A Vocabulary Cloud March 14, 2007
Posted by caveblogem in 3QD, Blogs and Blogging, Other, Three Quarks Daily, daily kos, dailykos, linguistics, literature, politics, tagging, vocabulary, web 2.0.trackback
I collected a bigger sample of words from my own blog this morning (I did not include the recent posts on vocabulary stuff, because I might have influenced the number of unique words, as MoonTopples and strugglingwriter both pointed out. Instead, the sample is from posts January 4 – March 9, 2007, totalling 20,000 words. See the first post in this series if you don’t know what I am talking about.)

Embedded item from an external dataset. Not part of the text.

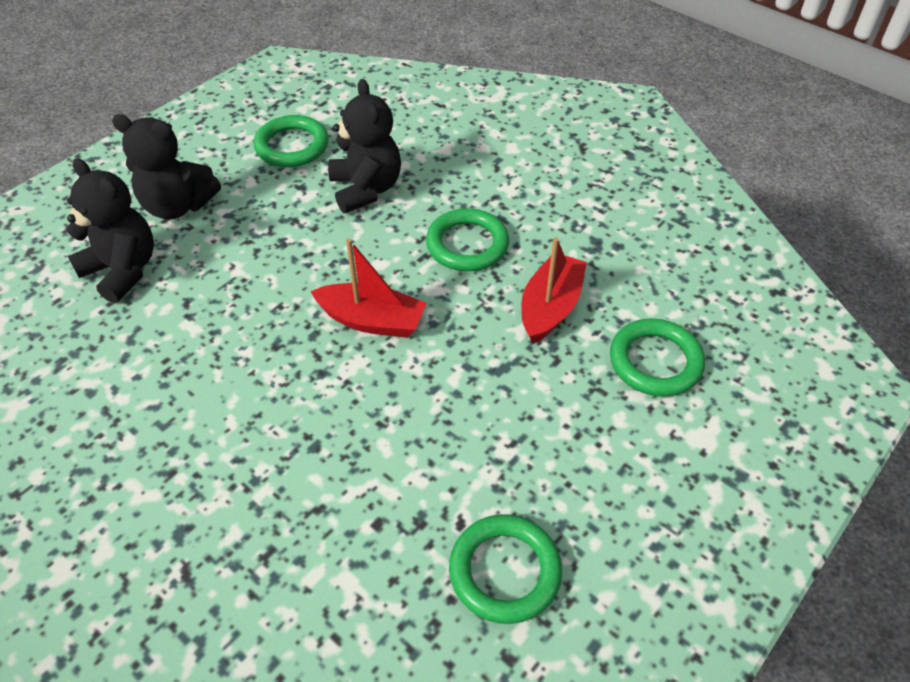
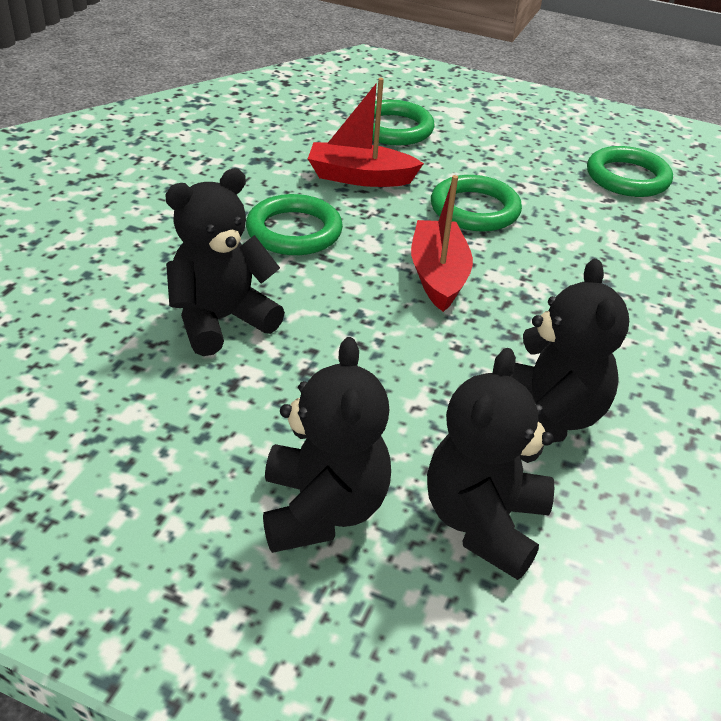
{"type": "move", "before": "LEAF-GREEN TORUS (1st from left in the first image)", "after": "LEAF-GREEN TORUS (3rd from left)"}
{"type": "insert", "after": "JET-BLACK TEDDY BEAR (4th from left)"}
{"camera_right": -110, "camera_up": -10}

Then I put them in a database with the samples from Three Quarks Daily and Daily Kos and just pulled out words that were unique to my site (words which did not appear in 3QD or Daily Kos samples at all). Then I sorted these by the number of times they appeared on my site, assigning a font twice as large as the number of occurances on my blog (so that words appearing three times are in 6 point Verdana–I didn’t include words unique to my blog that appeared fewer than three times, because there were more than a thousand). I then sorted them again alphabetically and the result is the vocabulary cloud below (click for a larger image).
![]()
It is, in some ways, the opposite of the tag clouds you see in technorati, because so many of these are made up of proper names, which have been excluded from the samples I took.
It’s like a blogger’s fingerprint.



Very cool idea. I was kidding the other day, by the way :) .
These posts are very interesting.
strugglingwriter,
I knew you were kidding. But you were also right. That’s just the sort of thing I’d do!
[...] particularly got me thinking is the attempt to locate words unique to a specific blogger compared to others. Trying to get a kind of pattern of what words are distinctive to one person. [...]